Family

Family

Tuesday, December 29, 2009

A day in the life of Jon

My day can mostly be described in one word, "Facepalm". What is a facepalm you ask? It's something I think I do much more frequently then most people. Here is a picture of a classic facepalm....

Why do I facepalm more than most people on a given day. Its pretty simple really, I am tech-support.

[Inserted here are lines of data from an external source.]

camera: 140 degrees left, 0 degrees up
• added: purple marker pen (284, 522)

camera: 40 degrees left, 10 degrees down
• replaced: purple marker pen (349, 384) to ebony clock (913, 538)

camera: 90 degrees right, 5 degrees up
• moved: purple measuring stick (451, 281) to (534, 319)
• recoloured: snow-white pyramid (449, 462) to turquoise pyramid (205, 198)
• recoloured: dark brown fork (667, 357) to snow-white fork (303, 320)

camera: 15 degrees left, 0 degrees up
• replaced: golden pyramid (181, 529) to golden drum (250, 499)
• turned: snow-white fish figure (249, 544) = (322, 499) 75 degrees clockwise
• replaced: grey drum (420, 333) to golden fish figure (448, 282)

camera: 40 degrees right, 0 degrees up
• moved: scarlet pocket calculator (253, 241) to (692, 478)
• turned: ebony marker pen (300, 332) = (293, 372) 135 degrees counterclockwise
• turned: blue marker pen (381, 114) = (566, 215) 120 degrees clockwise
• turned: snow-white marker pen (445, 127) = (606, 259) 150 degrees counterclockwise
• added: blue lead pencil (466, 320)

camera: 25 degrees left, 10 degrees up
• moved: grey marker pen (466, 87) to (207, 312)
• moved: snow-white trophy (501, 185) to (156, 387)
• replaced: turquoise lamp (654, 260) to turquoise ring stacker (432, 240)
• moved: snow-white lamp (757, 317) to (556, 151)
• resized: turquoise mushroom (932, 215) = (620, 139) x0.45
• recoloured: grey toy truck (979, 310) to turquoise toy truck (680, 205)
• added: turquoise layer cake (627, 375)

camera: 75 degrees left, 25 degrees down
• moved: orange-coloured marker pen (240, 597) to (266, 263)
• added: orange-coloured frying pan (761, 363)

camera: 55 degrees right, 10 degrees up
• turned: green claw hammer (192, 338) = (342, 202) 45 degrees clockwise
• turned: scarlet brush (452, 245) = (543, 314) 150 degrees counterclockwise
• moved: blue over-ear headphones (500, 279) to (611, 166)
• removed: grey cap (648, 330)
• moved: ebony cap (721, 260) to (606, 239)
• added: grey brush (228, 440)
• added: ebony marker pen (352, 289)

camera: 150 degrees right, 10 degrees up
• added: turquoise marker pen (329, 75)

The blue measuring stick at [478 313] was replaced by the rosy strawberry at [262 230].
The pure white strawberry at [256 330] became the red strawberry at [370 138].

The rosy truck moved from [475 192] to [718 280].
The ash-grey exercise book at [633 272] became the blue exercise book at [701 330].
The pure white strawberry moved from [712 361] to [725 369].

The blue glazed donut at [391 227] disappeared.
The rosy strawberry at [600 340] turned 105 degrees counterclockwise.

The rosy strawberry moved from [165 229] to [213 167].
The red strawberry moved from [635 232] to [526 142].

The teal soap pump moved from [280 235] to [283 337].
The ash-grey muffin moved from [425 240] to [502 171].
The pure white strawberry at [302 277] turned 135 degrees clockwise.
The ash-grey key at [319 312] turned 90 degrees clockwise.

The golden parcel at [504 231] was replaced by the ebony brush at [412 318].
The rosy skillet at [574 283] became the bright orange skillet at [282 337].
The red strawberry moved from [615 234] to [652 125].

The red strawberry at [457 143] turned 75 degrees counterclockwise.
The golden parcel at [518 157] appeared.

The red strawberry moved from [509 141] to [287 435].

Here is a list of 5 typical calls that I have recently received. These have not been embellished in any way.


Me > How can I help you?
Caller > I CAN'T LOGON!
Me > What are you trying to logon to?
Caller > ANYTHING!
Me > Is there a specific program you are using (we use hundreds)
Caller > THE WHOLE SYSTEM!
Me > Is it Windows your trying to logon to?
Caller > I DONT KNOW!

Me > How can I help you?
Caller > It is raining on my desk.
Me > Excuse me?
Caller > IT IS RAINING ON MY DESK!
Me > Are you on a laptop outside?
Caller > NO! I am at my desk and water is coming from the ceiling.
Me > Uh, you are going to need to call engineering.
Caller > (Sarcastically) Well you are sure a lot of help!

Me > How can I help you?
Caller > I am not able to change my password?
Me > What error is it giving you?
Caller > Password must not contain word found in the dictionary, but I have a dictionary open right now and I don’t see this word.
Me > Is it possible there is a smaller word within the word you are using?
Caller > No, it is “courtne1”
Me > So the word “court” is in that password
Caller > (pause)…….Smartass


Trying to setup someones home VPN access
Me > What type of internet do you have?
Caller > Internet Explorer.
Me > Oh sorry, I meant what type like your ISP.
Caller > Modem
Me > What type of Modem is it?
Caller > Black
Me > (after a little chuckle) is it plugged into a phone cord or a coaxial cable? Like the kind you plug into your tv.
Caller > Its plugged into the wall

Me > How can I help you?
Caller > My email isn’t working.
Me > Ok what seems to be the problem with it?
Caller > I already said, my email isn’t working!
Me > Ok, so is it not sending email, receiving email, or is it not opening your mail?
Caller > Its not sending email. I really don’t have time for this.
Me > I am here to help you out, Does it say ‘connected’ at the lower right hand of the screen?
Caller > I don’t know, this isn’t my job! It’s yours, so fix it!
Me > That’s what I’m trying to do. I just need some information so I can find out what’s wrong, so I just need you to answer a couple questions.
Caller > No, that’s not what I get paid to do. I am an accountant, I’m not supposed to know how to use a computer!


4 comments:

Jer said...

I just peed a little.

Clem&Anne said...

This is fantastic! I can read white on blue! Thanks so much. Sorry your job sucks, but at least you have new writing material (and a great sense of humor) - mom

JonAli said...

By the way, I actually do like my job :)

Gina Driggers said...

Hahaha! Too funny! When BJ worked tech support he would get calls like that all the time. Classic!